Automatic Indexes in #Exasol

An Exasol database will automatically create, maintain and drop indexes, following the core idea to deliver great performance without requiring much administrative efforts. Like our tables, our indexes are always compressed and you don’t need to configure anything for that.

Joins between two or more tables are processed like this in Exasol: One table is full scanned (this is called the root table) and the other tables are joined using an index on their join columns.

If these indexes on the join columns are not already existing, they are automatically created during the join operation. Taking two tables t1 and t2 as an example, and a statement like

select count(*) from t1 join t2 on t1.joincol = t2.joincol;

The Exasol optimizer will compute an execution plan based on automatically gathered statistics that inform it amongst others about the table sizes. Often, the smaller table will become the root table and the other table will be joined using an index on the join column.
Let’s see an example:

create or replace table t1 as
select 
rownum as joincol, 
'Just some text' as textcol,
mod(rownum,5) as numcol1, 
mod(rownum,1000) as numcol2,
5000 as numcol3,
to_date ('01.' || lpad(to_char(mod(rownum,12)+1),2,'0') || '.2018' ,'dd.mm.yyyy') as time_id 
from (select 1 from dual connect by level<=1e6);

SUCCESS	CREATE	36.43		1000000	OK

create or replace table t2 as select * from t1 limit 5e5;

SUCCESS	CREATE	0.735		500000	OK

select count(*) from t1 join t2 on t1.joincol=t2.joincol;

COUNT(*)
500000

select index_table,remarks from exa_dba_indices where index_table like 'T_';

INDEX_TABLE	REMARKS
T1	        GLOBAL INDEX (JOINCOL)

That index got created during query execution (on the first join between t1 and t2) and subsequently supports further joins with t1 on joincol.

If DML is done on t1, this index is maintained by the system:
INSERT into t1 will add new index entries accordingly.
DELETE from t1 will mark rows as deleted until more than 25% of rows have been deleted, Then t1 is reorganized automatically and the index is automatically rebuilt.
UPDATE statements that affect less than 15% of rows will update index key entries accordingly. If more than 15% of rows are updated, the index is automatically rebuilt.

If  an index is not used to support queries for more than 5 weeks, it will be automatically dropped. That way, a useless index will not slow down DML and consume space for no good reason.

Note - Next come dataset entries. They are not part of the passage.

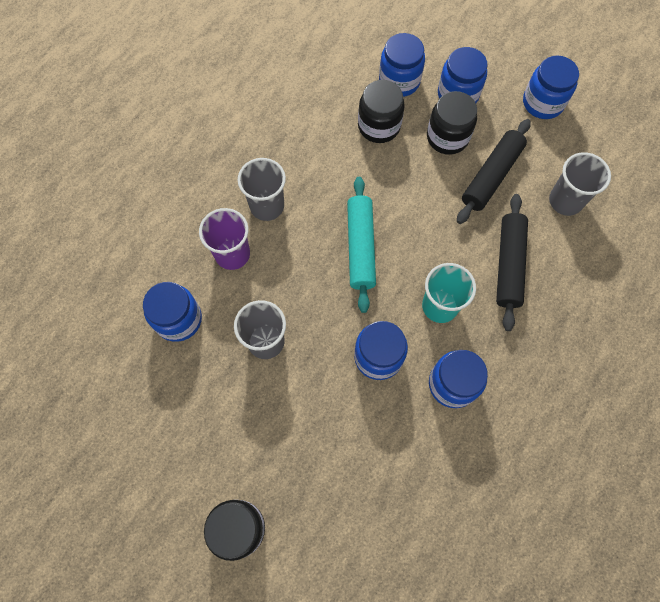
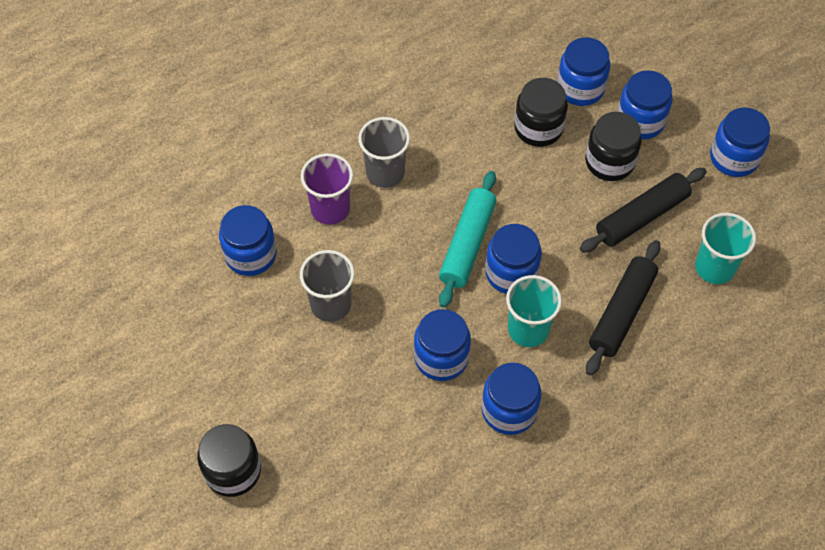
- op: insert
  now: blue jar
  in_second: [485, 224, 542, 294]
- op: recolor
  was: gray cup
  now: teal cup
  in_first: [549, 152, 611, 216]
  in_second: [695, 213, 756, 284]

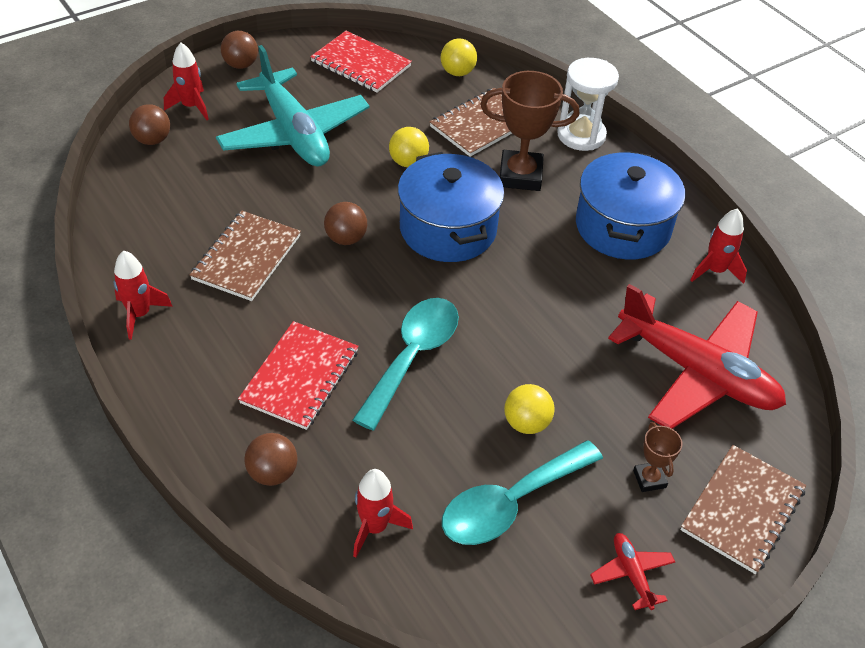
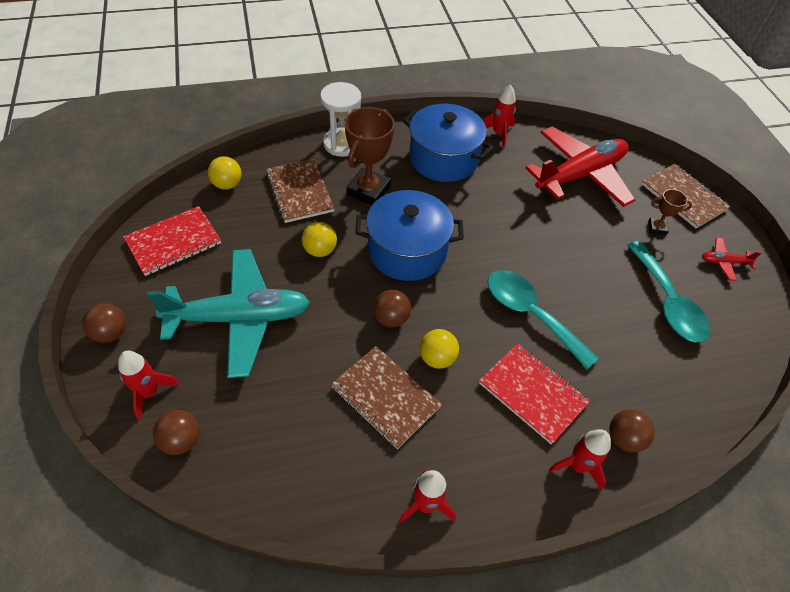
- op: move
  was: bright yellow ball
  in_first: [504, 384, 555, 434]
  in_second: [420, 329, 459, 369]
- op: move
  was: crimson toy rocket
  in_first: [353, 469, 413, 557]
  in_second: [549, 429, 611, 490]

Operationally, nothing needs to be done about indexes in Exasol and that’s what most of our customers do: They just let the system take care of indexes. In earlier versions, EXA_DBA_INDICES didn’t exist even to avoid providing superfluous information.

What is a global index and why was it created that way on t1, you may ask. Like tables, indexes are also distributed across the Exasol cluster nodes. If the index part on a node points only to table rows residing on the same node, that’s a local index. A global index means that the index part on a node points to (at least some) table rows residing on another node. Means a global join leads to global indexes while local joins lead to local indexes. Profiling a join between t1 and t2 confirms that:

select part_name,part_info,object_name,remarks from exa_user_profile_last_day where stmt_id =21 and session_id=current_session;

PART_NAME	    PART_INFO	              OBJECT_NAME	   REMARKS
COMPILE / EXECUTE   (null)	              (null)	           (null)
SCAN	            (null)	               T2	           (null)
JOIN	            GLOBAL	               T1	           T2(JOINCOL) => GLOBAL INDEX (JOINCOL)
GROUP BY	    GLOBAL on TEMPORARY table  tmp_subselect0	   (null)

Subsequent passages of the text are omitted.